Le crime du château de l’Ours
Prologue
Témoins du passé, les châteaux et les manoirs sont des monuments impressionnants par leur taille et leur architecture. En les visitant, on est parfois saisi d'une irrépressible curiosité de connaître le quotidien des nobles seigneurs et de leurs dames dans ce passé si lointain et si différent de notre époque moderne. On imagine leur vie nettement plus rude que la nôtre, leur survie menacée par les famines, les épidémies de peste et d’autres maladies éradiquées de nos jours. Leurs convictions étaient souvent alimentées par de sombres superstitions menant à de véritables paranoïas et des pratiques cruelles. Certaines de ces croyances circulent encore de nos jours.
L’attirance pour les vieilles demeures et le goût du mystère sont à l’origine de bon nombre de légendes et d’histoires de fantômes hantant les donjons ou les longs couloirs sombres et froids des manoirs et semant la terreur parmi les vivants.

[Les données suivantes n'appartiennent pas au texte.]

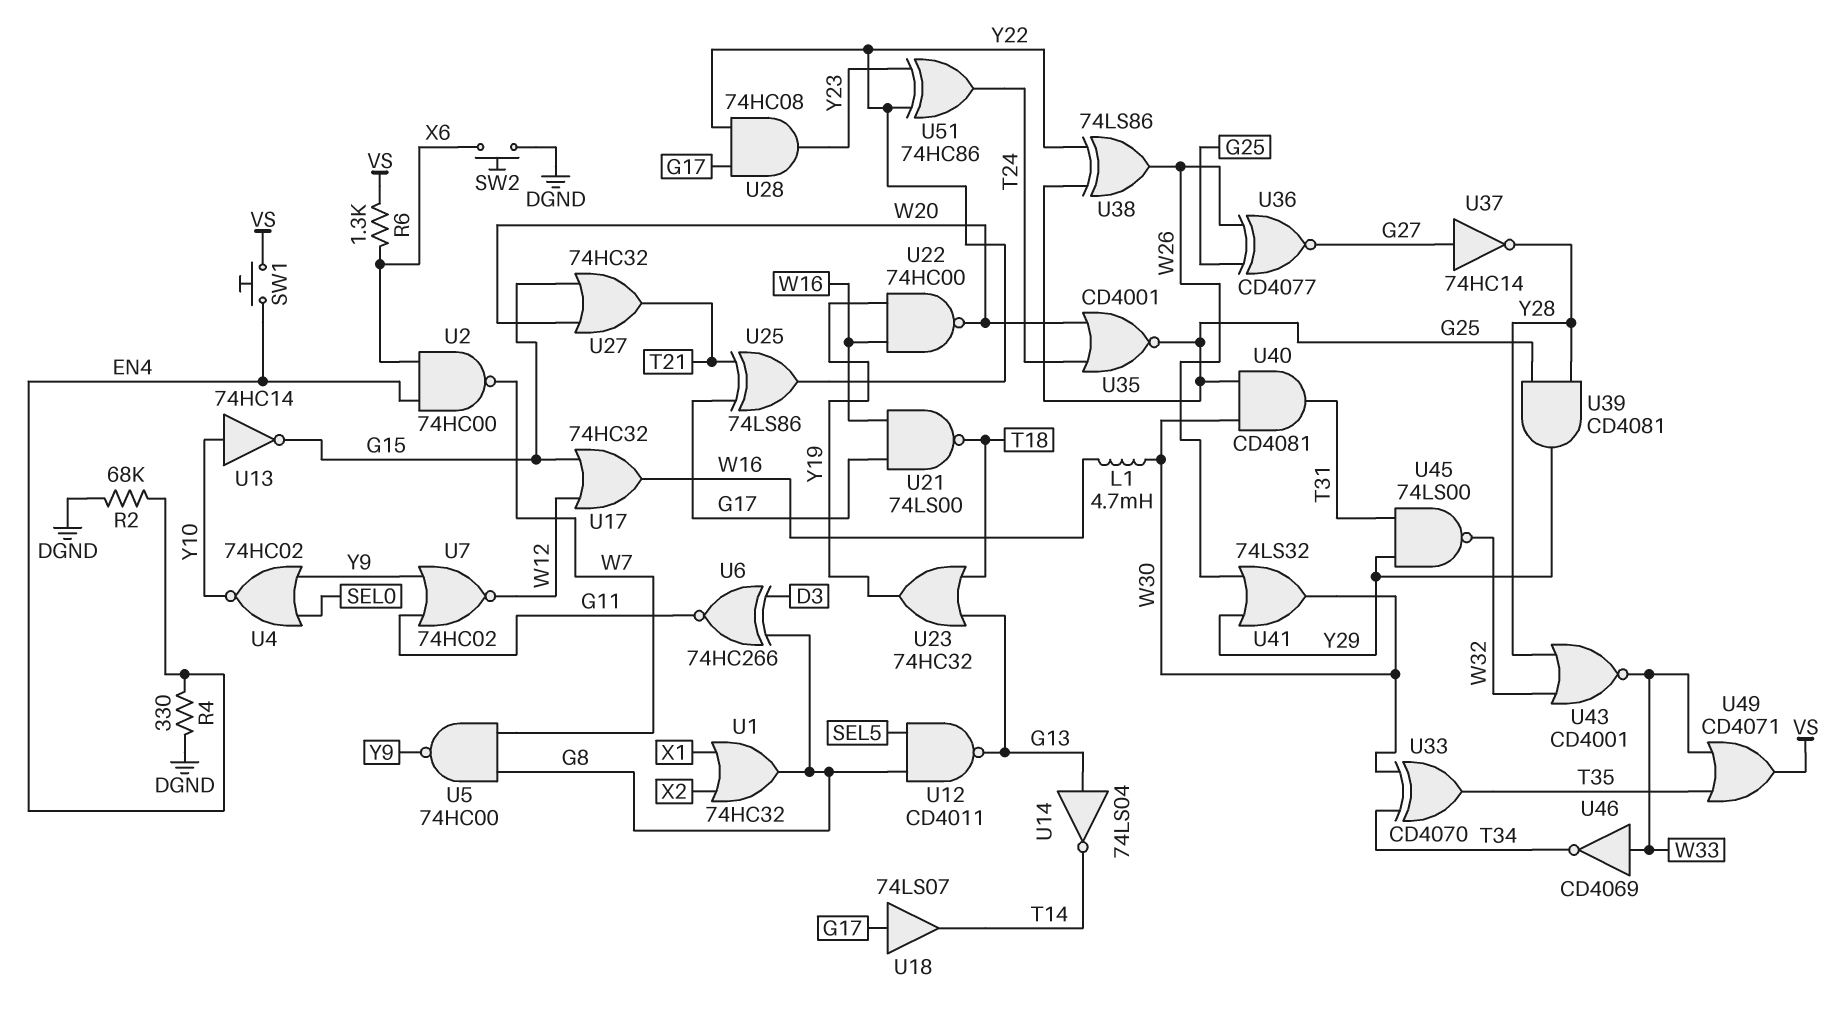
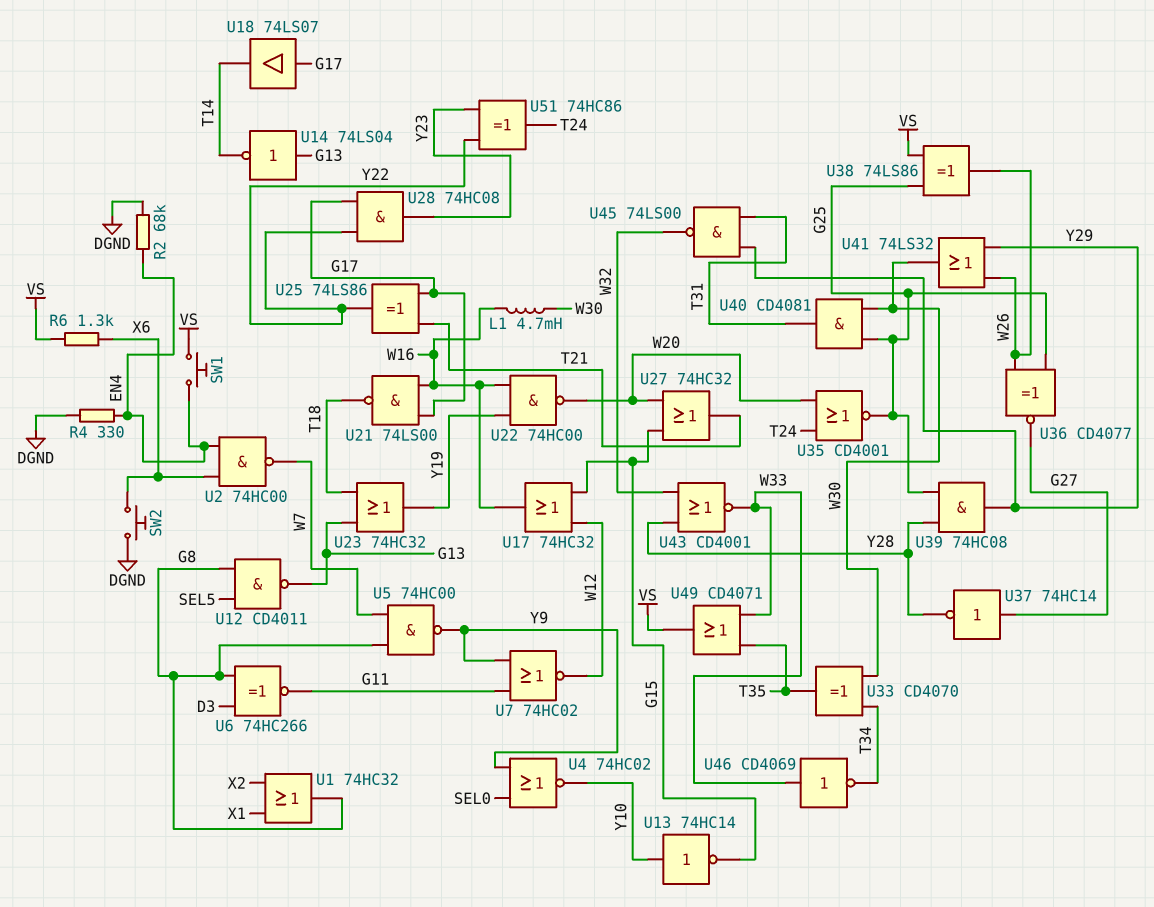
U38: XOR 74LS86 (in G25, in Y22, out W26) -> XOR 74LS86 (in G25, in VS, out W26)
U39: AND CD4081 (in G25, in Y28, out Y29) -> AND 74HC08 (in G25, in Y28, out Y29)

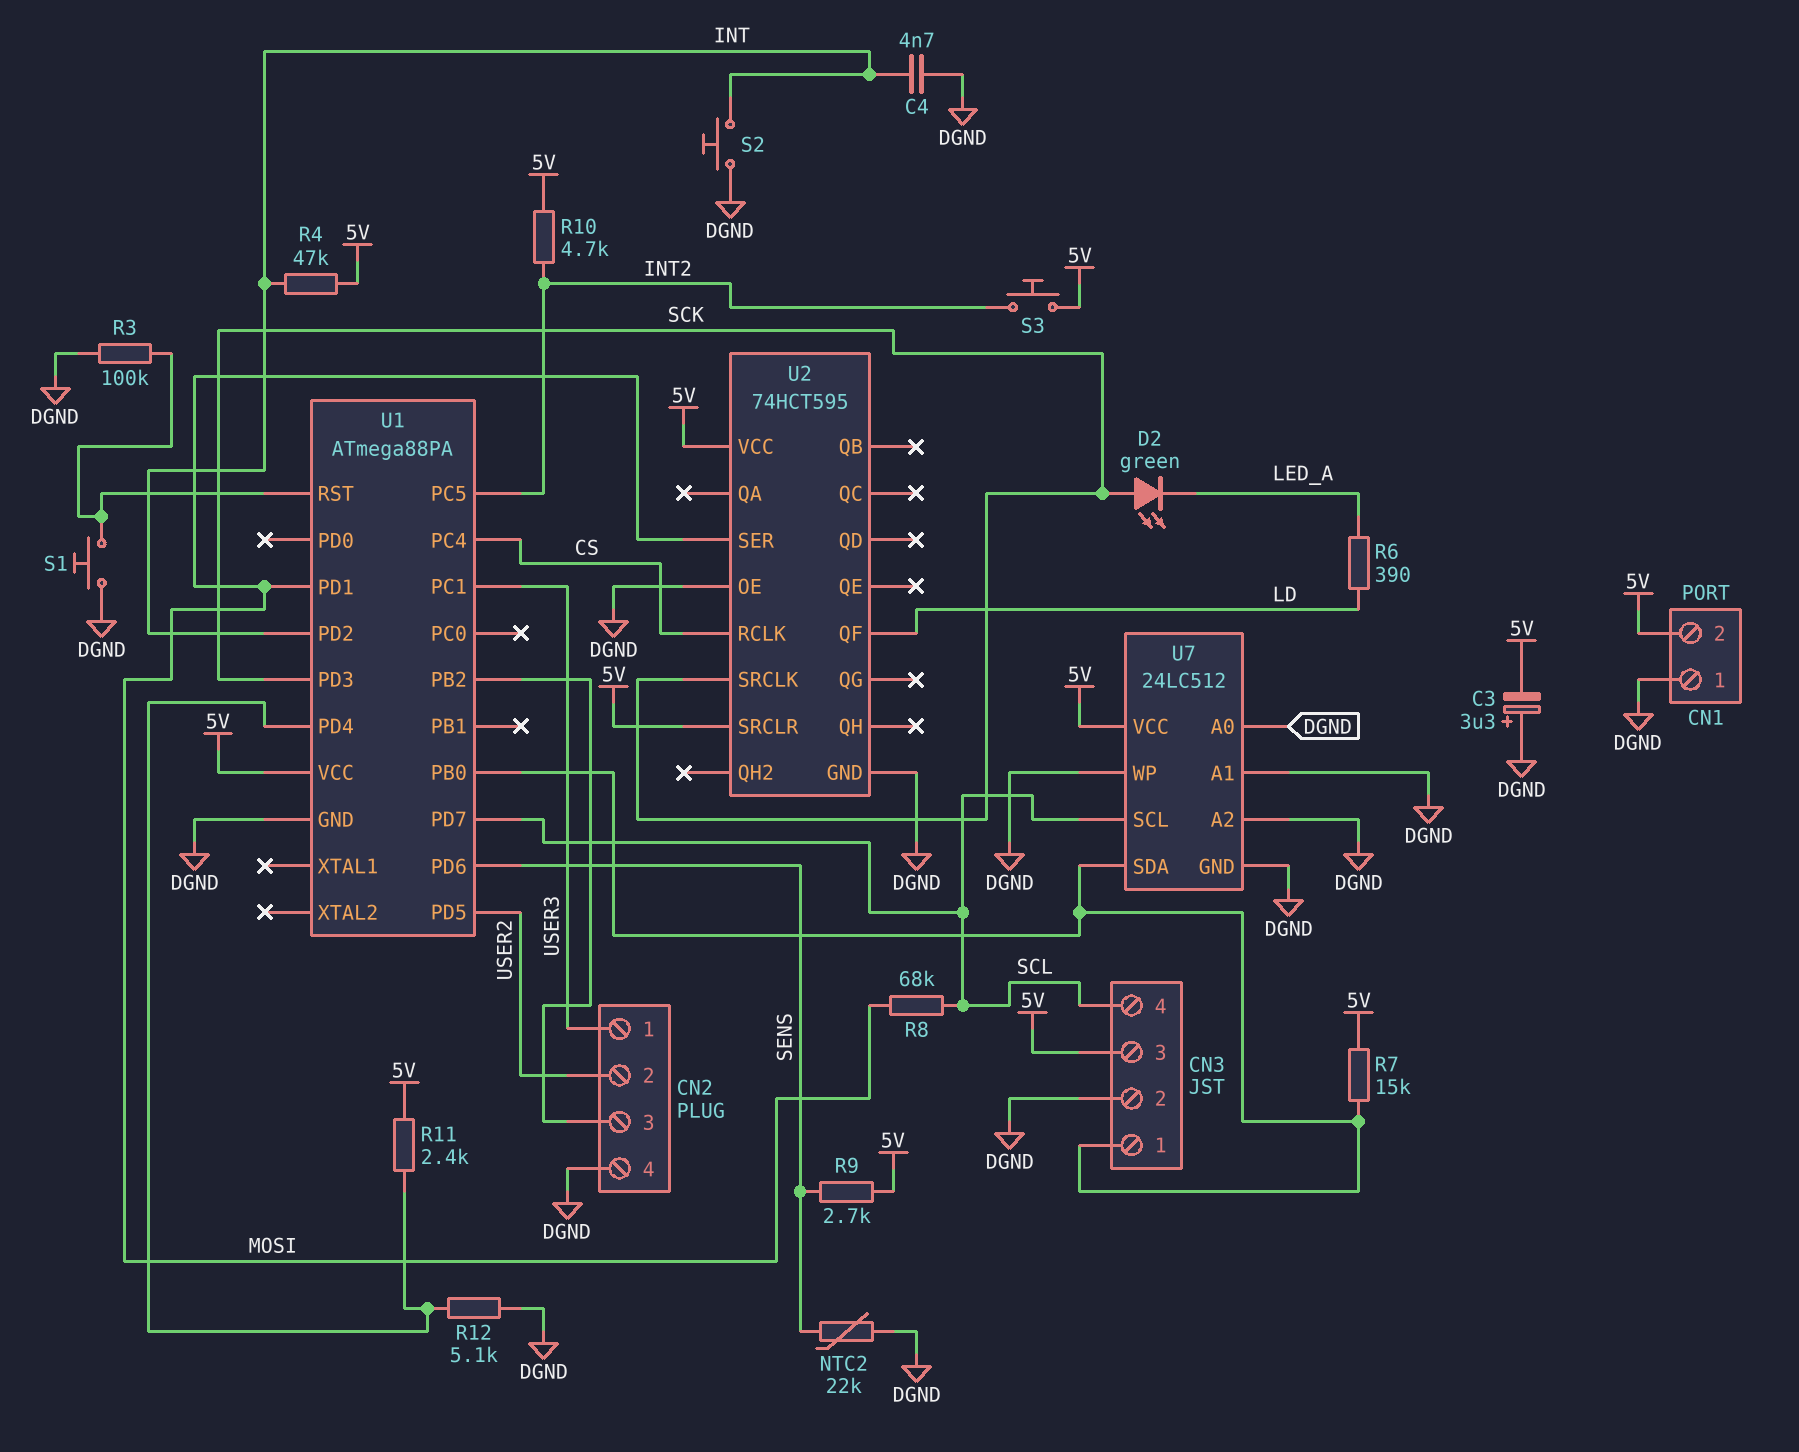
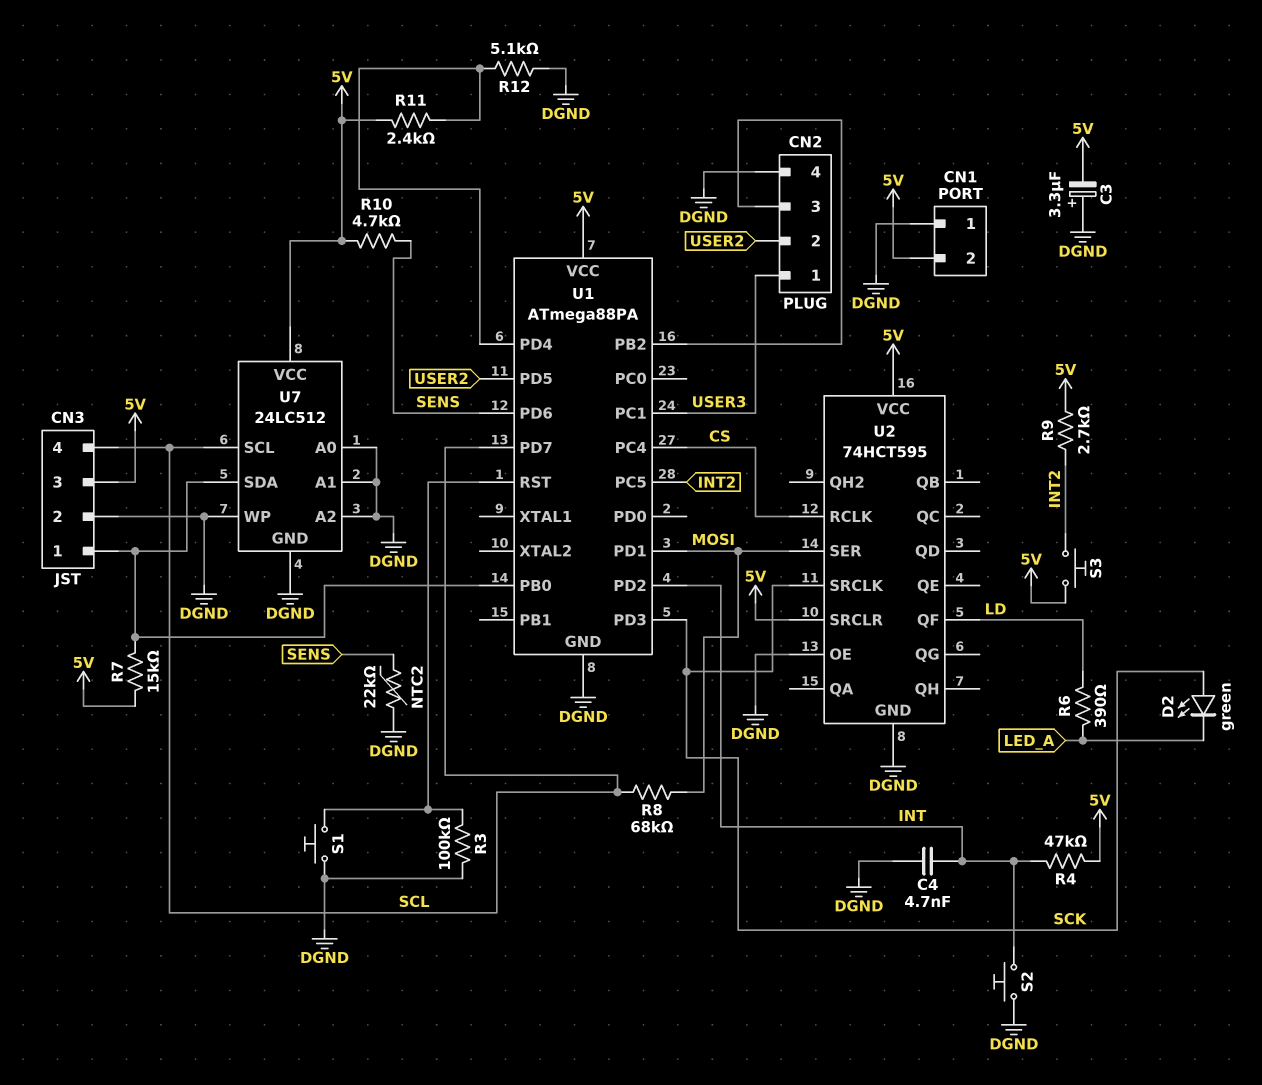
R9: 2.7k (5V, SENS) -> 2.7k (5V, INT2)
R10: 4.7k (5V, INT2) -> 4.7k (5V, SENS)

Le château de l’Ours ne fait pas exception à cette tradition. Situé dans les gorges du Haut-Cher, il fut construit au sommet d’un éperon rocheux vers le début du XIIIe siècle. Cette sauvage demeure des sires de Lignerolles est hantée par une légende sinistre. En effet, c’est en ces lieux que l’infâme Raimbaud aurait enfermé Odile de Montluçon dans le seul but d’abuser d’elle.
Raimbaud était l’écuyer d’Archambaud, le comte de Montluçon. Lorsque celui-ci partit combattre en terre sainte, il confia la garde de sa femme Ermengarde et de ses enfants à Raimbaud. Mal lui en prit ! L’ignoble individu nourrissait une passion secrète pour Odile, la fille aînée de son seigneur. Le comte de Montluçon ne revint pas de croisade, il périt en Palestine. Peu après, Ermengade rendit l’âme à son tour, Raimbaud put alors laisser libre cours à sa passion coupable. Il viola brutalement Odile et l’enferma avec une vieille servante dans ce château isolé dans la nature sauvage. Derrière les murs épais de la bâtisse il infligea une vie de souffrances et de terreur à la jeune femme. Enceinte des œuvres de son bourreau, Odile mit au monde un fils. En grandissant, celui-ci hantait souvent les bois environnants, vêtu d’une peau de bête, ce qui fut peut-être à l’origine de l’appellation « château de l’Ours ». Un jour, ce fils confia le triste de destin de sa mère à un vieux moine habitant l’ermitage de Ste Radegonde. Grâce à cet ermite qui alerta des seigneurs voisins, on put enfin mettre un terme à la torture d’Odile de Montluçon. Raimbaud fut pendu haut et court aux créneaux du château de Montluçon.
Aujourd’hui, la demeure où s’était joué ce drame est en ruines, seul un donjon à survécu aux siècles et s’érige fièrement sur le promontoire rocheux.
Contrairement à la plupart des châteaux, repérables au loin grâce à leur situation en hauteur, le château de l’Ours est abrité par la végétation très dense des gorges du Cher. L’infâme Raimbaud ne l’avait peut-être pas choisi par hasard pour dissimuler ses immondes forfaits.
Le promeneur qui veut s’y rendre doit d’abord entreprendre une traversée forestière ; on se représente alors aisément le noble seigneur perché sur sa monture chassant le gibier sur ses terres. L’environnement devait être sensiblement le même : des arbres, des fougères, une nature plus dense peut-être, dépourvue de sentiers aménagés. Le maître des lieux devait se frayer son chemin à travers les broussailles.
Au bout d’environ dix minutes de marche sur les chemins montant et descendant au gré du relief du sol, le donjon apparaît derrière son écran végétal. Il reste à franchir une volée de marches en pierre et enfin on peut profiter de cet environnement enchanteur. Là-haut on se sent transporté vers une époque révolue. On prend conscience que l’histoire des évènements tragiques qui s’étaient déroulés dans les lieux flotte toujours entre les murs écroulés.
De nos jours, la belle saison amène des touristes et des promeneurs, on pique-nique tout en admirant le paysage splendide, mais durant l’hiver l’accès est difficile. Le chemin accidenté et l’épais tapis de feuilles glissantes découragent les visiteurs. Alors le château retrouve sa solitude, comme à l’époque où Odile de Montluçon désespérait qu’on vienne la délivrer des griffes de son geôlier.